# More smoke or not? that is the?



## chewy 62 (Feb 19, 2013)

I am new to  pellet smokers and have learned a lot by reading diffferent fourms. l,ve always used a stick burner,and been happy with the outcome of smokeflavor, however, I am now becoming somewhat tired of tending the fire.I am thinking about  a pellet smoker, but worried about not enough smoke flavor to the food.Is it true that the meat stops absorbing smoke at temp 140 anything more is useless overkill, so i been told by grills &more, lakeland, fla, have always smoked fish only 12 to 24 very low & slow. Any feedback would be helpfulllllll. thanks


----------



## 05sprcrw (Feb 19, 2013)

I have had some smoked pork from a pellet grill and it was good, but to me nothing can recreate the same flavor a stick burner gives.


----------



## smokinclt (Feb 19, 2013)

Chewy 62 a lot of people that use the pellet smokers use an AMNPS (Amazin pellet smoker) in the chamber to add more smoke. Its a cheap add on and I hear it produces great results. Me im a stick burner and until I get sick of watching fires i suppose I will stick (no pun intended) with what i love.

Doug


----------



## icemanrrc (Feb 19, 2013)

Well, to each and their own, but honestly, you can easily have too much smoke flavor. It is supposed to be smoked meat, not meat flavored smoke. Smoke shouldn't be the dominant flavor. It should compliment the meat. But hey, if that is what you like, cook it the way you like best.


----------



## show me smoke (Feb 20, 2013)

I have 2 offsets, a uds and a new YS640 pellet grill.  One reason that i bought the yoder was for less smoke, for my ribs and chicken.  That being said I think the pellet produces adequate smoke for most meats.  If though you are looking for the blacken look that a offset makes I do not think it will be obtained with a pellet grill.  Why not have both?


----------



## reefer (Feb 27, 2013)

Well, I started my smoking career on an electric barrel smoker. Then upgraded to 2 Weber bullets. Then upgraded to a Green Mountain pellet grill. (bought at grills and more in lakeland). I liked the pellet grill alot! It was easy to use, Food tasted good! it was great to throw on a butt, go to bed and sleep eight hours with no worries! However, I NEVER got that same smokey goodness on the pellet grill as i did my WSM's. Its more like an oven and bakes your food. There is a faint smoke flavor but nothing to write home about. smoke rings are pretty much undoable. you can sometimes get one but its hard. takes experience!
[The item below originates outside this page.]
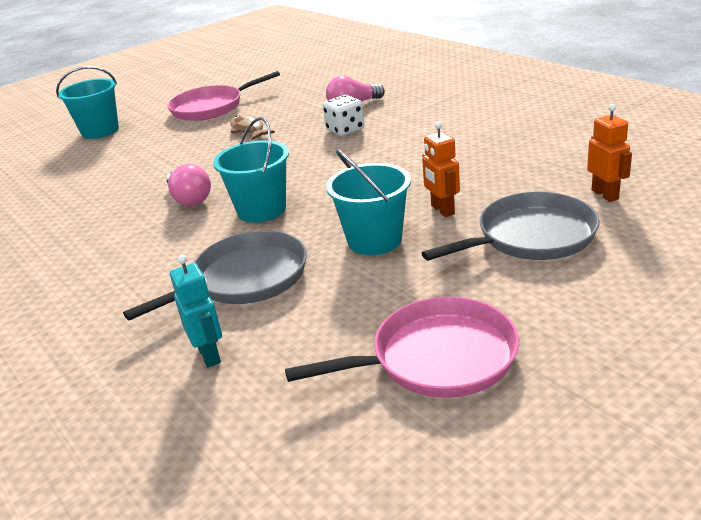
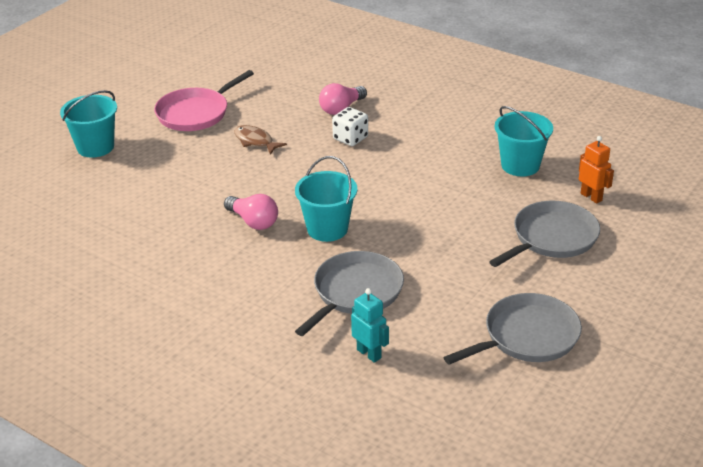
camera: 20 degrees left, 5 degrees up
(374, 240) = (437, 250): turquoise bucket -> turquoise bucket (520, 165)
(437, 358) = (527, 336): pink pan -> grey pan
(442, 210) = (476, 219): orange robot -> none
If you get one, you will love it! At first. Its the ease of use that addicts you. once that wears off though, you ll find it lacking! especially if you have cooked on charcoal/stick burners before. If your first step into the BBQ world starts on a pellet grill? you wont know what your missing! However, 1200.00 is a big gamble!

That being said, After 2 years of using the pellet grill, I sold it. I am headed to Georgia Friday to pick up my new Lang 36 Hybrid. I cant wait to get back to "REAL" BBQ. I feel like i wasted the past 2 years with a pellet grill!

The shop grills and more is a great shop though! I buy a lot of rubs and stuff there!


----------



## icemanrrc (Feb 28, 2013)

You made a very good decision. You will be very happy with your Lang. The best BBQ you will ever create is in your future.


----------



## michael ark (Feb 28, 2013)

Lucky show us so pictures when you get it.


----------



## chewy 62 (Mar 28, 2013)

I believe u r right, nothing can replace a stick burner for reallll smoke. that being said, I just bought a pellet smoker to try it out, but wanted a lang36 also, but turned to a pellet. I will still buy a lang after i get bored with this pellet grill, keeep on smokingggg!!!!! chewy 62


----------



## cliffcarter (Mar 28, 2013)

chewy 62 said:


> I am new to  pellet smokers and have learned a lot by reading diffferent fourms. l,ve always used a stick burner,and been happy with the outcome of smokeflavor, however, I am now becoming somewhat tired of tending the fire.I am thinking about  a pellet smoker, but worried about not enough smoke flavor to the food.*Is it true that the meat stops absorbing smoke at temp 140 anything more is useless overkill, *so i been told by grills &more, lakeland, fla, have always smoked fish only 12 to 24 very low & slow. Any feedback would be helpfulllllll. thanks


No, it is not true. Smoke will flavor the food from beginning to end of the cook. The 140° temp refers the smoke ring formation, the smoke ring stops forming when the meat reaches an internal temp of 140° because the myoglobin in the meat will no longer react to the nitrogen dioxide in the smoke at that temp. What you were told is one of the most common bits of misinformation about BBQ and smoking meats, not true at all.


----------